Her voice shook as she called the first bill.

Jones said she felt overcome with the realization that Busch was never coming back. “It hit me like a ton of bricks,” she said later. One thought raced through her mind: “Let me not mess up.”

Other lawmakers mentioned as possible successors were House Economic Matters Committee Chairman Dereck E. Davis (D-Prince George’s) and House Appropriations Committee Chairwoman Maggie McIntosh (D-Baltimore City).

Any of the three would be a historic choice, since Davis and Jones are black, and Jones and McIntosh are women. Maryland has never had a House speaker who was not a white man.

Davis declined to comment on succession plans, saying the caucus was trying to wrap its arms around the loss of Busch, 72.

“We’ve never been here before,” Davis said. He later added: “It’s appropriate that we just let Mike have his day today. We’ll figure it out later.”

Del. Jazz M. Lewis (D-Prince George’s), vice chairman of the House Democratic Caucus, said Monday evening that the House would hold a special session to elect a new speaker, probably within a few weeks.

McIntosh’s eyes filled with tears in the morning as she approached the State House to begin her first Sine Die without Busch. She shook her head when asked about a possible election to speaker.

“I’m not well,” she said, her voice breaking. “It’s just so hard.”

The General Assembly stopped its legislative work at 11:30 p.m., 30 minutes ahead of the usual midnight adjournment, to hold a special joint session in memory of Busch, a 32-year lawmaker who became speaker in 2003.

“We are here together, our two chambers, at an event I never thought I would be doing in this time and this place,” Jones told the packed House chamber. “I still feel his presence here.”

Del.

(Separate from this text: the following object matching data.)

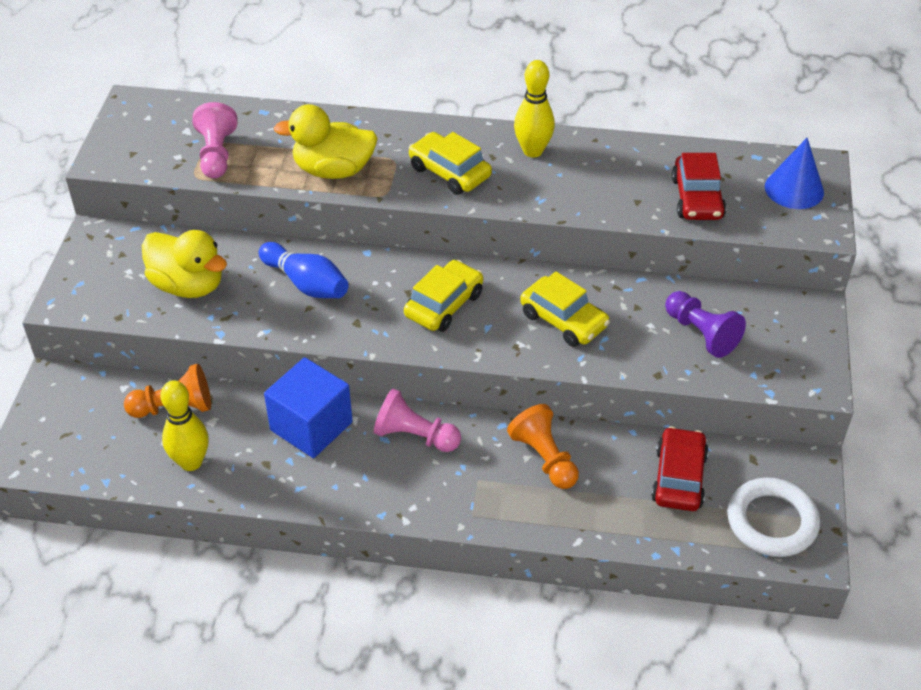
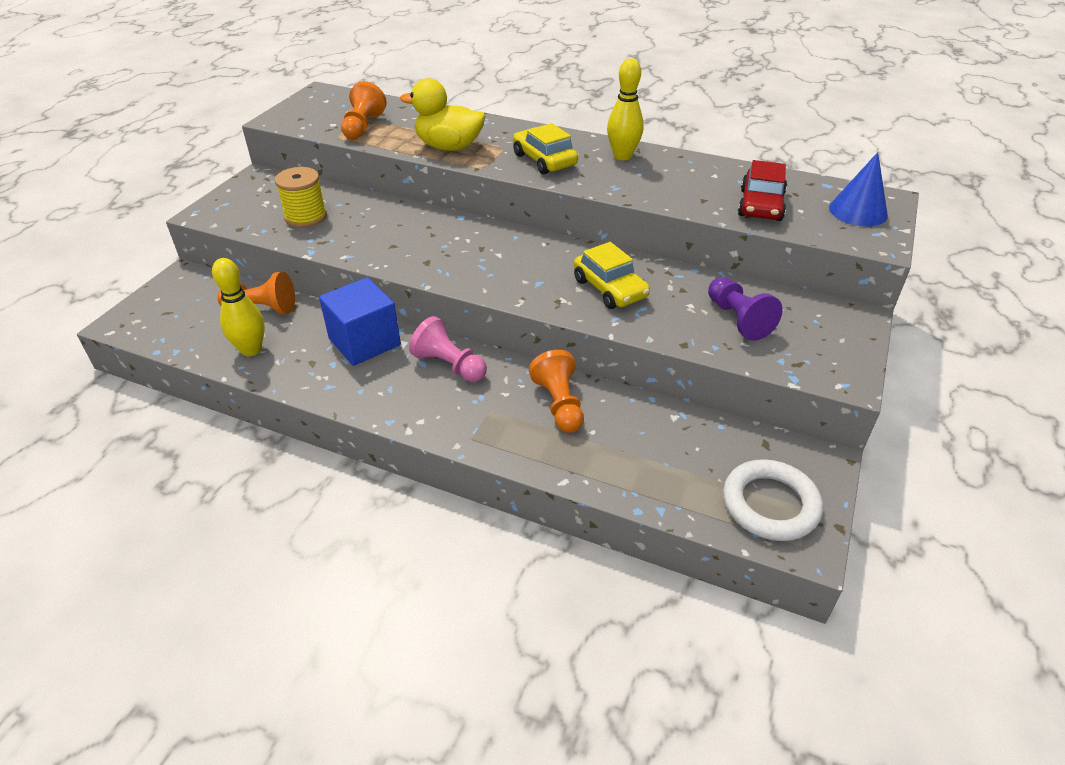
camera: 15 degrees right, 5 degrees down
(188, 285) = (306, 217): yellow duck -> yellow spool
(216, 154) = (363, 126): pink pawn -> orange pawn
(306, 283) = (400, 230): blue bowling pin -> none
(444, 304) = (507, 261): yellow car -> none
(678, 478) = (684, 446): red car -> none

Talmadge Branch (D-Baltimore City) opened the eulogies simply: “We loved him.”

He recalled that when his grandson was shot, Busch called him every other day to check on him, attended the funeral and asked a trooper to stay with Branch that day.

“He was an unbelievable man, with an unbelievable heart,” Branch said.

Gov. Larry Hogan (R), a frequent political adversary, told reporters that he called the Anne Arundel County Democrat on Friday, two days before his death, and that they chatted about what was happening in Annapolis.

“He’s a guy that doesn’t have any quit in him,” Hogan said.


Dels. Cheryl D. Glenn, left, and Robbyn T. Lewis, both Baltimore City Democrats, embrace in the House chamber Monday morning. (Michael Robinson Chavez/The Washington Post)

The final day of the session is usually treated like a holiday. Many people dress in seersucker outfits, lobbyists throw midday receptions, and lawmakers past and present gather in Annapolis to reminisce.

But Monday’s mood was somber. On each desk in the House chamber, staffers placed rubber “Iron Mike” bracelets, first made two years ago when Busch underwent a liver transplant. Mundane roll call votes were punctuated by strained and awkward moments.

Deputy Minority Whip Wendell R. Beitzel (R-Garrett) rose for his normally lighthearted custom of telling everyone how much snow Western Maryland received this year.

“I know it’s awful and insignificant, but it’s traditional that I give a snow report,” he said, as several colleagues sighed.

Hughes, Busch’s chief of staff, muttered from the rostrum: “Can you not?”

Minutes later, Del. Joseline A. Peña-Melnyk (D-Prince George’s) gave a tribute to a friend and colleague, freshman Del. Mary A. Lehman (D-Prince George’s), whose birthday was Monday.

“We learned today that life is fragile — we’re not guaranteed tomorrow,” Peña-Melnyk began. “But I need to celebrate the life of a good friend.”

Lehman burst into tears.


Senate President Thomas V. Mike Miller Jr. prays at the start of the final day of the 2019 session of the Maryland General Assembly. (Michael Robinson Chavez/The Washington Post)

The country’s longest-serving state Senate president, Thomas V. Mike Miller Jr. (D-Calvert), choked up as he opened his chamber’s morning session. “It’s going to be a difficult day,” he said.

The mood grew even gloomier when Minority Leader J.B. Jennings (R-Hartford) announced a second death, of 24-year-old Ross Brinkley, the son of Maryland budget secretary and former state lawmaker David R. Brinkley.

Ross Brinkley died Sunday of an accidental drug overdose, his father told The Washington Post.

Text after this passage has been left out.